2.5 quintillion bytes of data are created every day, with 90% of the world’s data being generated in the past two years alone, according to IBM. With today’s consumers increasingly using data and technology to take greater control over their shopping experiences, retailers must look to use the power of big data – large, diverse and complex data sets – to differentiate themselves from competitors. Analysis of consumer data has the potential to provide enhanced and more personalised shopping experiences for consumers.
The proliferation of fulfilment options including click & collect, home delivery and lockers has provided greater convenience for shoppers as they have more control over where and when they receive items. Interestingly, personalised delivery services, referring to the delivery of items directly to the consumer wherever they are located, have been relatively untapped by couriers and retailers, with concerns over security issues, such as whether consumers will consent to having their data analysed.
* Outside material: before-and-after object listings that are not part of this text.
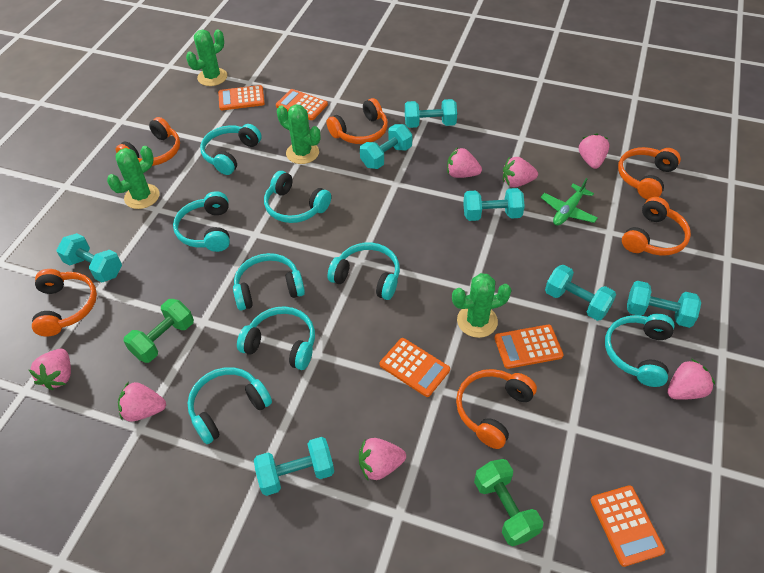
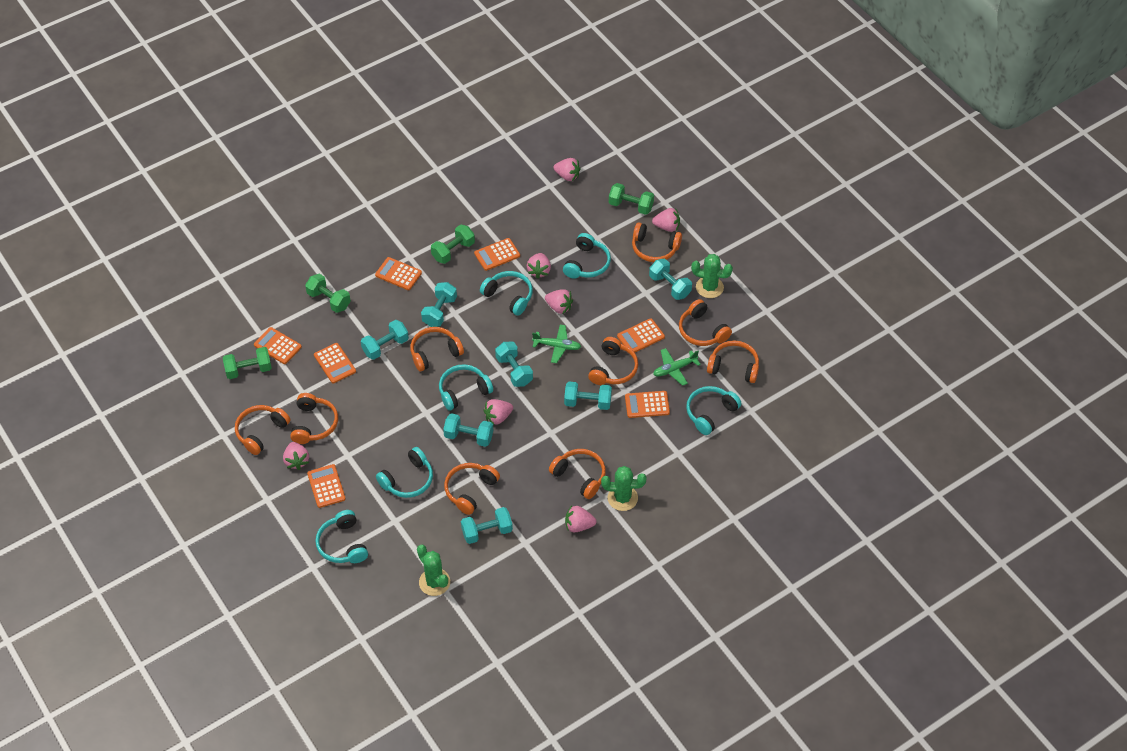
green cactus: 4 -> 3
green dumbbell: 2 -> 4
green plane: 1 -> 2
orange calculator: 5 -> 7
orange headphones: 6 -> 9
turquoise headphones: 8 -> 6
However, with the rise in popularity of smartphones, locational data is an increasingly valuable way for retailers and couriers to create an efficient personalised service for consumers, as they can quickly pinpoint and monitor their exact location at any time.
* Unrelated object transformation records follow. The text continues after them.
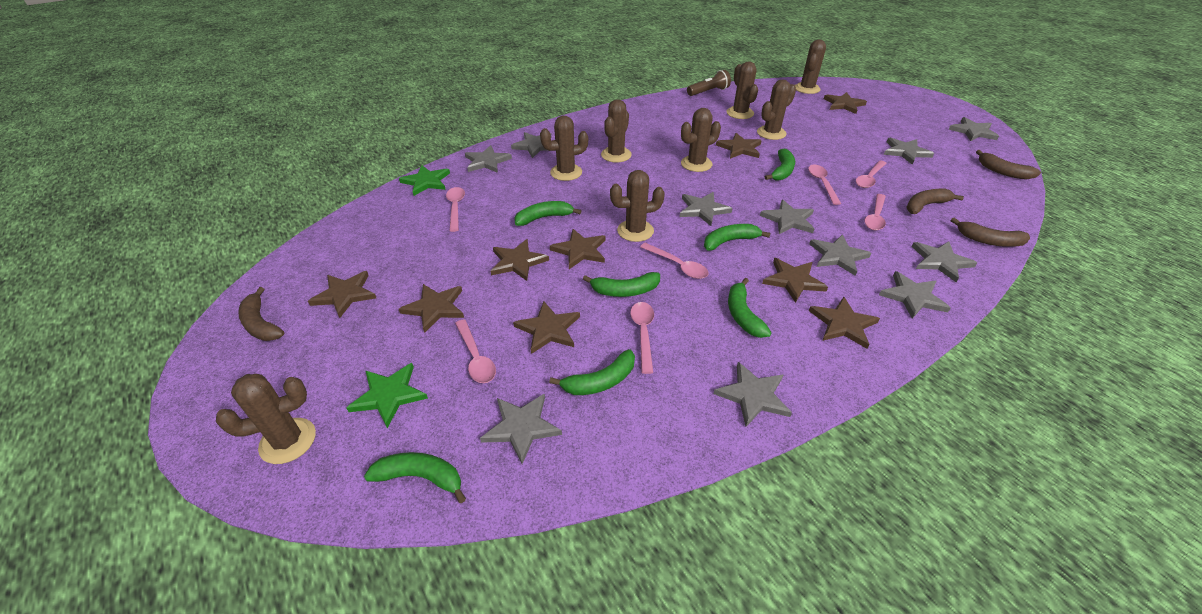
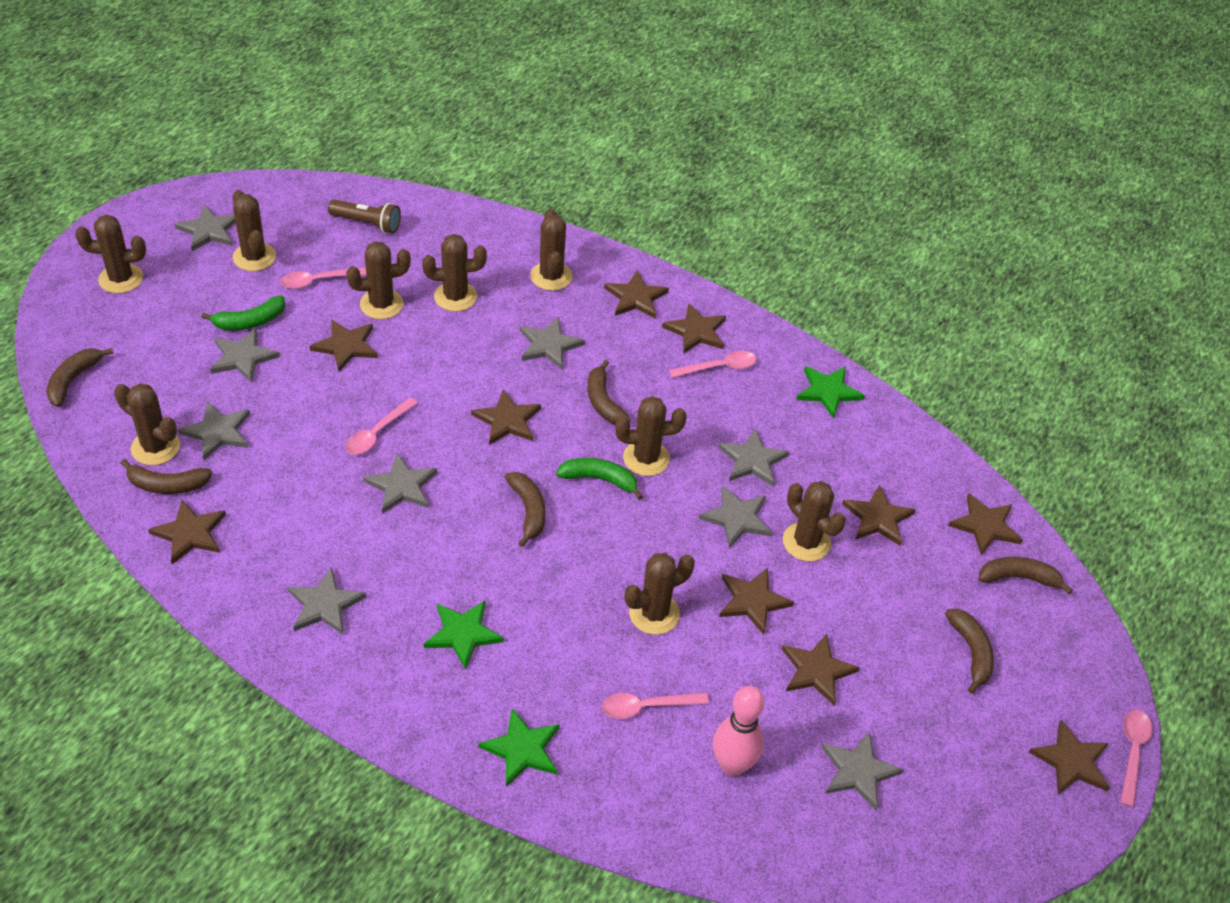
brown banana: 4 -> 6
brown cactus: 8 -> 9
brown star: 9 -> 10
green banana: 7 -> 2
green star: 2 -> 3
grey star: 11 -> 9
pink bowling pin: 0 -> 1
pink spoon: 7 -> 5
German e-tailer Zalando has made positive strides in personalising deliveries through trialling a service in Belgium in partnership with local courier Parcify. They can track shoppers using geolocation data from their smartphones and send notifications to the user (via an app) when their item arrives. This service caters to the convenience needs of consumers as it reduces the chances of shoppers missing their deliveries.
The availability of large volumes and different sources of data is enabling artificial intelligence technology to analyse massive datasets within milliseconds. While artificial intelligence tools such as virtual assistants and chatbots are still in early stages of development, nevertheless they have the potential to improve retailer’s customer service, as they are capable of operating at any time throughout the day, further meeting the convenience needs of shoppers.
For example, clothing retailer The North Face has worked with a tool called Fluid Expert Personal Shopper, using IBM’s Watson cognitive computer technology in the US. If a shopper is looking for a particular jacket, the personal shopper can ask questions about gender, location and temperature to provide recommendations. At its current stage, the system is too simplistic as it can only present a limited amount of questions and answer options for consumers to choose from, which reduces its ability to find the most suitable and relevant products.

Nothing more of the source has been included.